Developing a care pathway to diagnose and treat thoracic endometriosis would be a “vital first step” to support those with this condition, the charity Endometriosis UK says today.
Endometriosis UK is backing a joint statement made today (Tuesday 11 January 2022) by the British Society for Gynaecological Endoscopy (BSGE) and the Royal College of Obstetricians and Gynaecologists (RCOG), which calls for centralised, multidisciplinary centres to be set up to care for those with thoracic endometriosis.
The two bodies say that centralising care across the UK “can improve clinical outcomes by allowing higher caseloads within a few specific units leading to greater experience and acquisition of expertise”.
It follows a survey of BSGE members, who are specialist endometriosis surgeons, which revealed that more than a third had never managed a patient with symptomatic thoracic endometriosis, and concluded that screening for the condition is poor. There is currently no pathway to support diagnosis, treatment and support of thoracic endometriosis in the UK – despite the large numbers who may be affected.
What is thoracic endometriosis?
Endometriosis is a disease where cells similar to those found in the lining of the womb grow elsewhere in the body, affecting 10% of women and those assigned female at birth from puberty to menopause – that’s 1.5 million in the UK – although the impact may be felt for life.
Whilst the majority of endometriosis is found within the pelvic cavity, up to 12% of those with endometriosis may have it elsewhere in the body, according to the BSGE/RCOG statement. This is most commonly within the chest cavity, including lungs and diaphragm, and is referred to as thoracic endometriosis.
Thoracic endometriosis acts like the lining of the womb, each month with the menstrual cycle it builds up and then sheds, and can result in chest pain, and sometimes coughing up blood, lung collapse, or blood found in the chest cavity – and these unpleasant, scary symptoms may go undiagnosed for many years.
‘I waited 20 years to get diagnosed’
Lindsey Frame, a volunteer for Endometriosis UK in her 40s, was diagnosed with thoracic endometriosis after two decades of symptoms. She says her periods had been painful from when they started in 1991, but she was dismissed for year and told that this was ‘normal’.
Lindsey says: “It wasn’t until 2009 that I received an official diagnosis of endometriosis via a laparoscopy, following previous surgeries and scans. 11 years later in 2020, I was also officially diagnosed with thoracic endometriosis. This has followed years of ending up in A&E regularly, and being misdiagnosed with asthma. I have seen various specialists over the years, but it took over 20 to be seen by the right one and get the thoracic endometriosis diagnosis that I had been waiting for. It is terrifying to think what damage is done to your body during this time without the right course of treatment”
Emma Cox, CEO of Endometriosis UK, says: “Thoracic endometriosis is likely to affect well over 100,000 women and those assigned female at birth in the UK, and can severely disrupt all aspects of their work, social and family life.
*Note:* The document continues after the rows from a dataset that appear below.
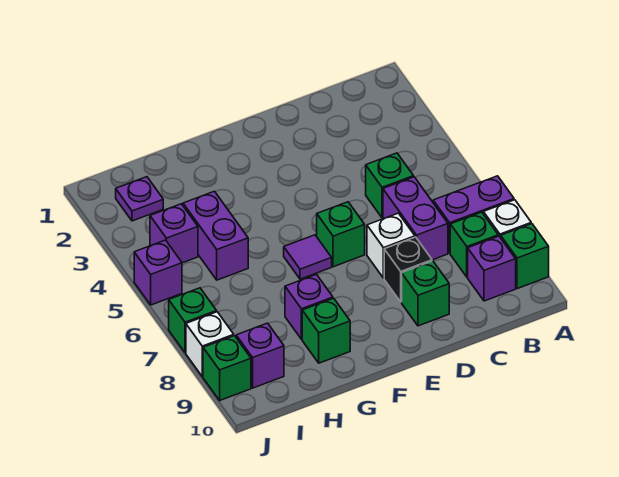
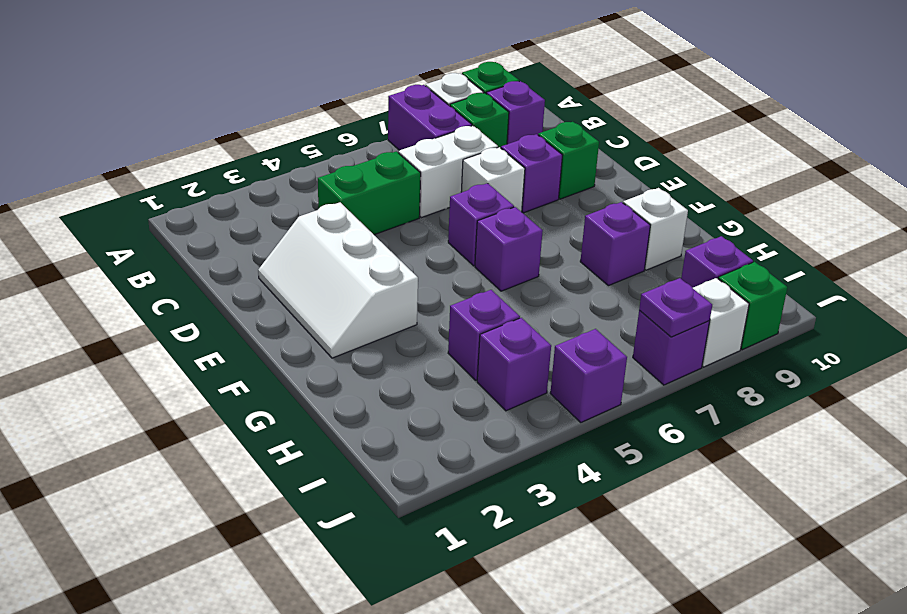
green brick C5 level 1 -> green brick C4:C5 level 1
purple brick C6:C7 level 1 -> white brick C6:C7 level 1
none -> white slope D2:F3 level 1 top 3
black brick D8 level 1 -> purple brick D8 level 1
green brick E6 level 1 -> purple brick E6 level 1
purple tile F6 level 1 -> purple brick F6 level 1
green brick G9 level 1 -> white brick G9 level 1
purple brick H4:H5 level 1 -> purple brick H4 level 1
purple plate I2 level 1 -> purple plate J7 level 2
green brick J7 level 1 -> purple brick J7 level 1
Yet at present there is no guidance in the NHS about how to diagnose and treat thoracic endometriosis.
“Today’s statement by BSGE and RCOG should be welcomed as a vital first step for those affected by thoracic endometriosis – not least because it reassures that group that medical professionals take their symptoms seriously. If specialist care can be put in place, it could be transformative and life-enhancing for those who suffer from thoracic endometriosis, and their families.
“We’re committed to working closely with both bodies to continue to make the case to Governments and the NHS across the UK to make this happen. It’s great to see the Scottish Government already progressing this by committing to develop pathways for endometriosis outside the pelvis in their Women’s Health Plan, and Endometriosis UK calls on all other Governments in the UK to do the same.
“We also call on NICE to review their guideline on endometriosis (NG73) to include endometriosis outside the pelvic cavity, which it currently excludes.”
Coughing up blood and lung collapses
Natalie Wood, a member of Endometriosis UK’s York support group, also has thoracic endometriosis. She says: “I started having lung collapses in 2018, and so far I’ve had five. I’m now recovering from a second surgery which I hope will ease the symptoms – because of thoracic endometriosis I’ve had pain in my upper abdomen, ribs, back and arms, and shortness of breath – some days it feels like I’m breathing in soup it is so hard to get air in.”
As the BSGE/RCOG statement notes, a centralised care approach would be in line with the aims of the Department of Health UK Strategy for Rare Diseases. It would also meet the call made by the All-Party Parliamentary Group on Endometriosis in 2020 for the creation and implementation of pathways for care for those with endometriosis outside the pelvis, starting with thoracic endometriosis.